It is a pleasure to see you in the Chair this afternoon, Mr Streeter. I am particularly grateful to have been selected to lead this debate. I led a debate on the European Free Trade Association and the European economic area in February, which I believe has brought that argument and some of the arguments around it to the fore. I see this debate as very much part of an evolving evaluation of the necessary arrangements that our country will need to put in place to secure free trade with the European Union and the rest of the world post March 2019.

This debate on customs arrangements follows and builds on what I was saying in February, because in my view, EEA-EFTA takes us some way towards achieving the aim of frictionless trade with the European Union post-Brexit, but without the satisfactory customs arrangements there will still be barriers to prevent our achieving that. That has been demonstrated to anyone who has spoken to the Norwegians and the Swedes, the Americans and the Canadians, and the Swiss. Anyone who suggests that those borders operate frictionlessly at the moment would be under a misapprehension.

I recognise, as I said to one or two colleagues as I wandered in, that today’s debate takes place in a vacuum. On Friday, the Government announced their ambition, which I welcome, for an EU-UK free trade area for goods, with a common rulebook and a labour mobility framework. The vacuum on the other side is that we are yet to see the much-awaited White Paper. I hope the Minister will confirm, despite all the rumours that have been swilling around this morning, that the White Paper will be published on Thursday.

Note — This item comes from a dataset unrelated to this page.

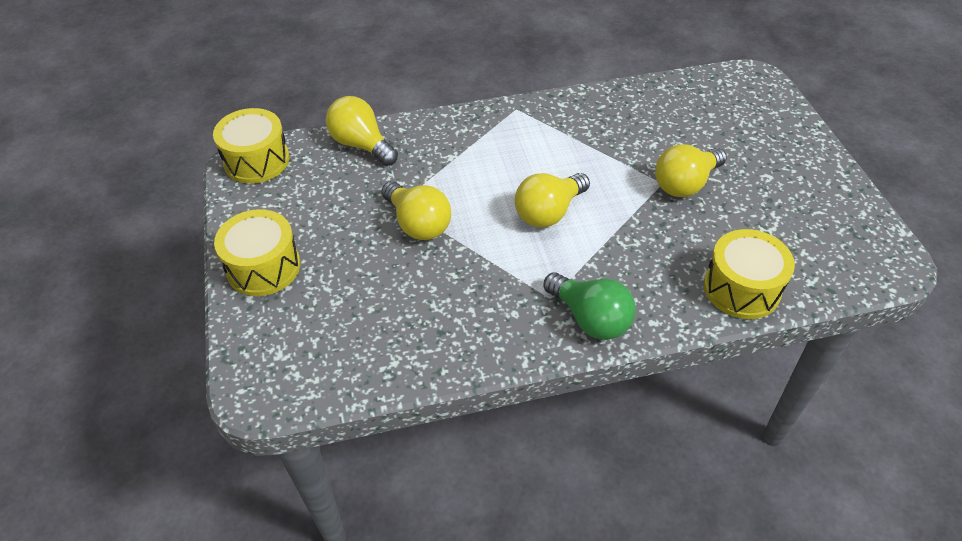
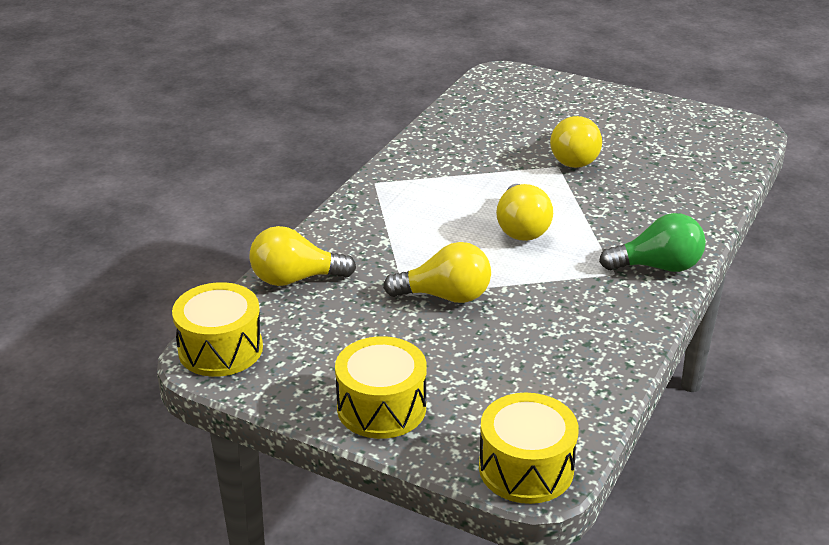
camera: 50 degrees left, 15 degrees down
(741, 288) = (704, 192): yellow drum -> yellow drum (526, 468)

I want to concentrate on those customs arrangements. Much of the debate about our post-Brexit customs arrangements has been about style over substance. Whether it is “the” or “a” customs union, max fac, new customs partnership or a facilitated customs arrangement, frankly, I do not care what it is called. As far as I am concerned, it can be called anything you like. The test must be whether the customs arrangements that we put in place protect jobs and businesses, avoid a hard border in Ireland, allow for frictionless trade and reflect the realities of the ports of our country. That is why I have always supported the Prime Minister’s customs plan as stated in the Lancaster House speech, in which, I remind colleagues, she said:

“Whether that means we must reach a completely new customs agreement, become an associate member of the Customs Union in some way, or remain a signatory to some elements of it, I hold no preconceived position. I have an open mind on how we do it. It is not the means that matter, but the ends.”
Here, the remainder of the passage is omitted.